As for the one study where the authors lost their data? Well, they had published some of it, but it basically went like this. 55 participants listened to many recordings many times and could not discriminate between high resolution and standard formats. But men discriminated more than women, older far more than younger listeners, audiophiles far more than nonexperts. Yet only 3 people ever guessed right more than 6 times out of 10. The chance of all this happening by luck if there really was no difference is less likely than winning the lottery. Its extremely unlikely even if there was a difference to be heard. Conclusion: they faked their data.

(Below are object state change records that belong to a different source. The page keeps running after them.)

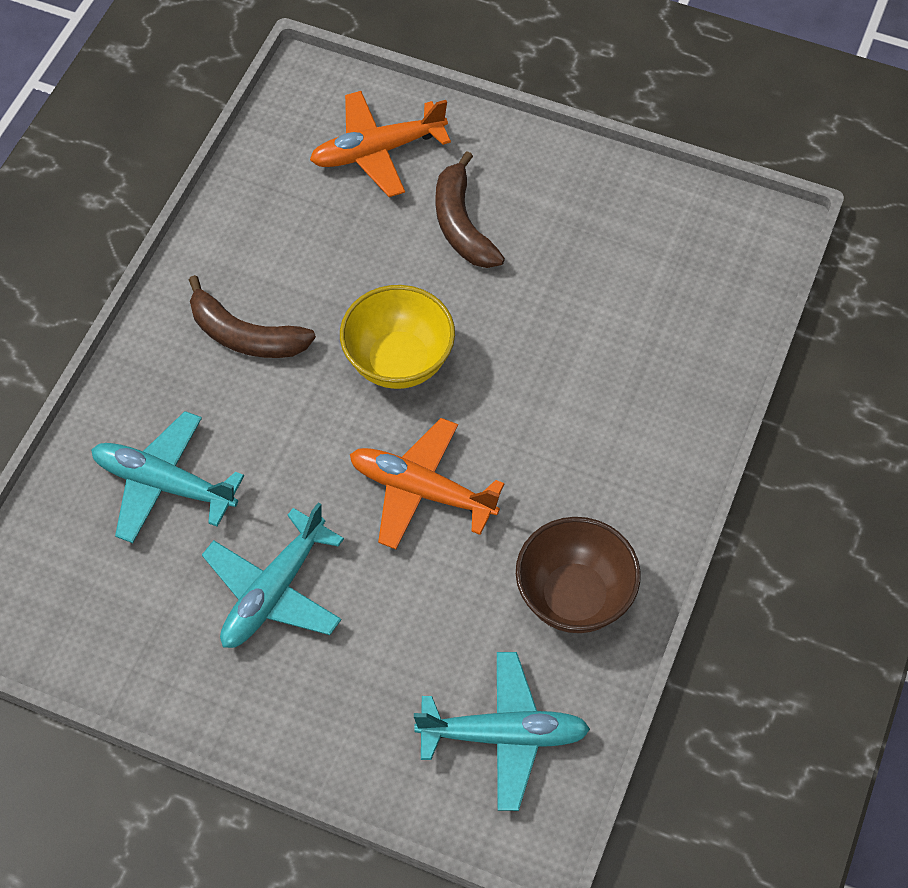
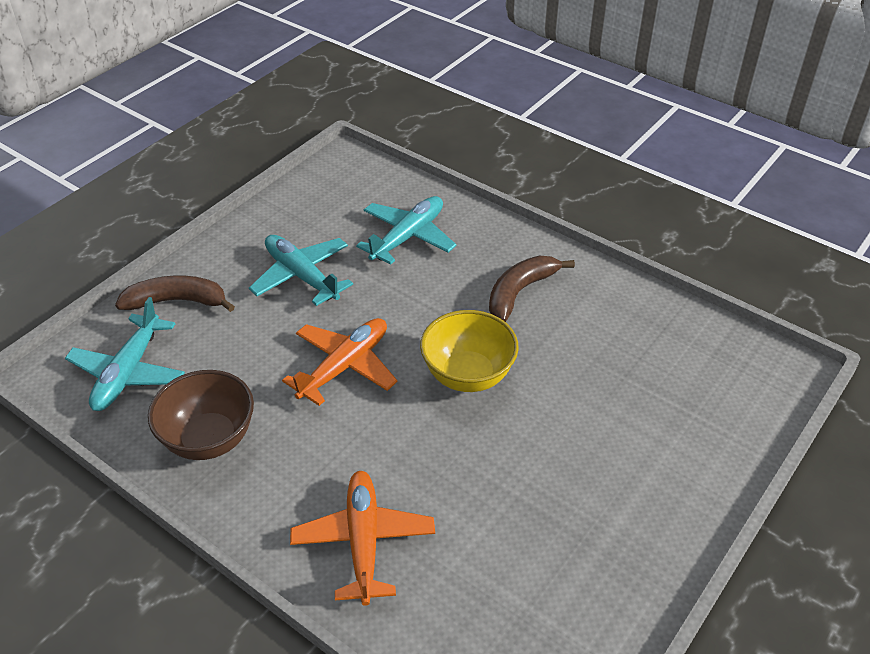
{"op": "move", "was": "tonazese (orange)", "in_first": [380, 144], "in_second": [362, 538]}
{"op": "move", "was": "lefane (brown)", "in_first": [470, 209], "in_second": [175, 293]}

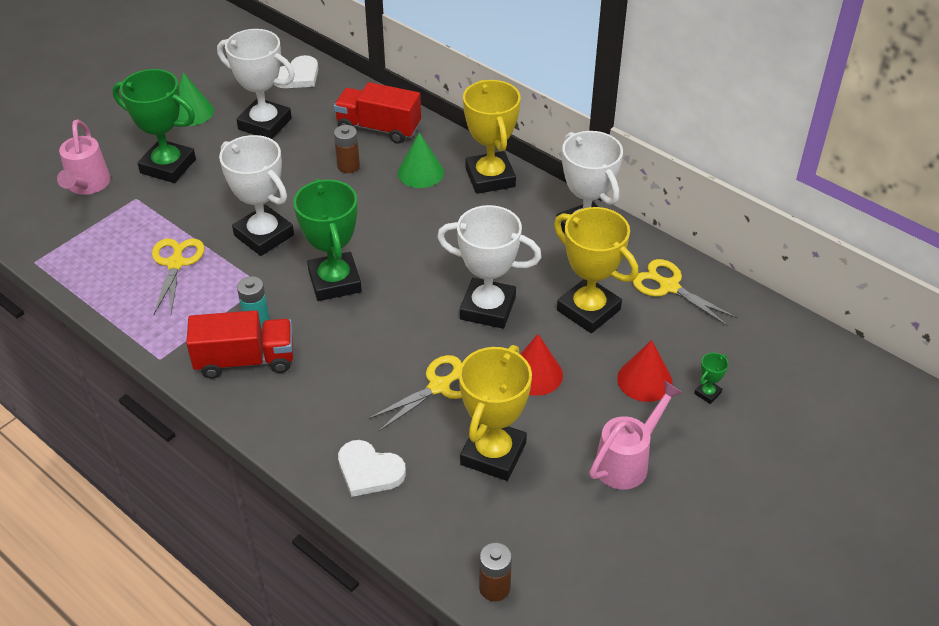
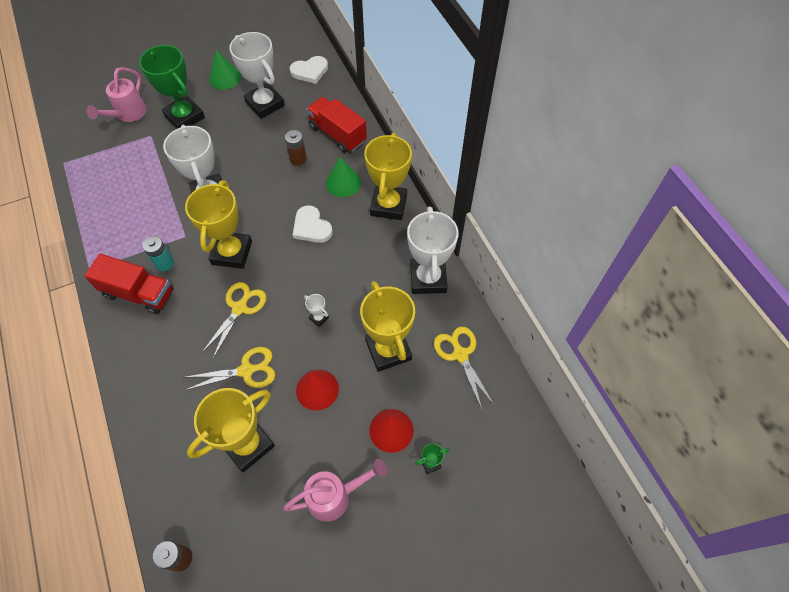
{"op": "move", "was": "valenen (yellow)", "in_first": [178, 277], "in_second": [234, 320]}
{"op": "recolor", "was": "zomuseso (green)", "now": "zomuseso (yellow)", "in_first": [327, 240], "in_second": [218, 225]}
{"op": "move", "was": "lunezu (white)", "in_first": [372, 468], "in_second": [313, 224]}
{"op": "resize", "was": "zomuseso (white)", "in_first": [489, 267], "in_second": [316, 310], "ratio": 0.4}

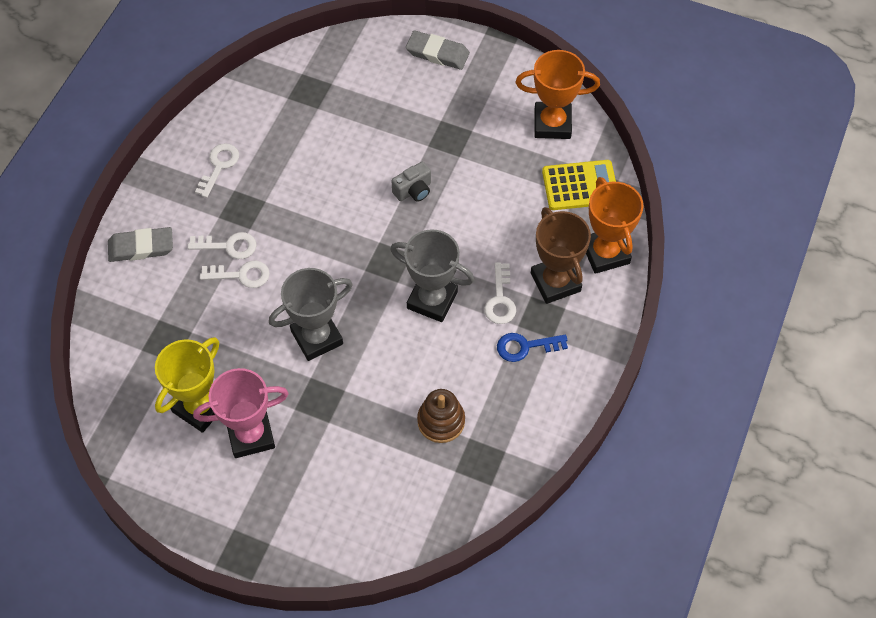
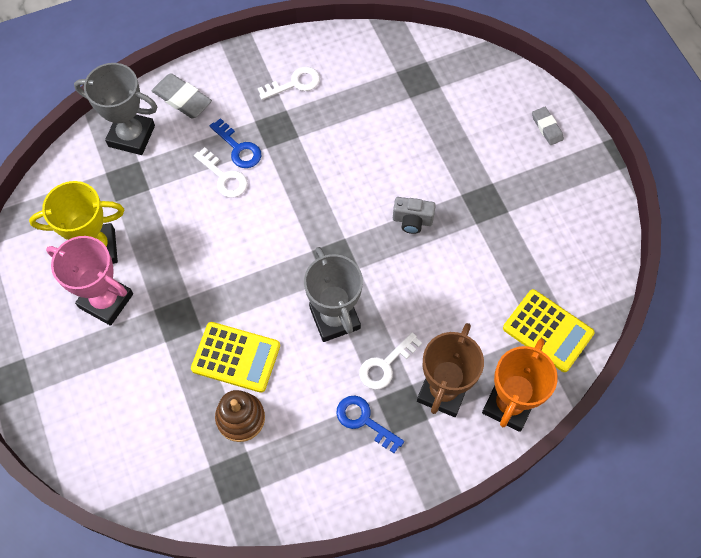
{"op": "recolor", "was": "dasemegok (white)", "now": "dasemegok (blue)", "in_first": [222, 245], "in_second": [235, 143]}
{"op": "move", "was": "zomuseso (grey)", "in_first": [311, 314], "in_second": [116, 109]}
{"op": "resize", "was": "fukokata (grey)", "in_first": [438, 50], "in_second": [548, 126], "ratio": 0.63}
{"op": "delete", "was": "zomuseso (orange)", "in_first": [558, 94]}
{"op": "insert", "now": "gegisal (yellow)", "in_second": [235, 357]}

And this was the study which gave the most evidence that people couldn’t hear anything extra in high resolution recordings. In fact the studies with the most flaws were those that didn’t show an effect. Those that found an effect were generally more rigourous and took extra care in their design, set-up and analysis. This was counterintuitive. People are always looking for a new cure or a new effect. But in this case, there was a bias towards not finding a result. It seems researchers wanted to show that the claims of hearing a difference are false.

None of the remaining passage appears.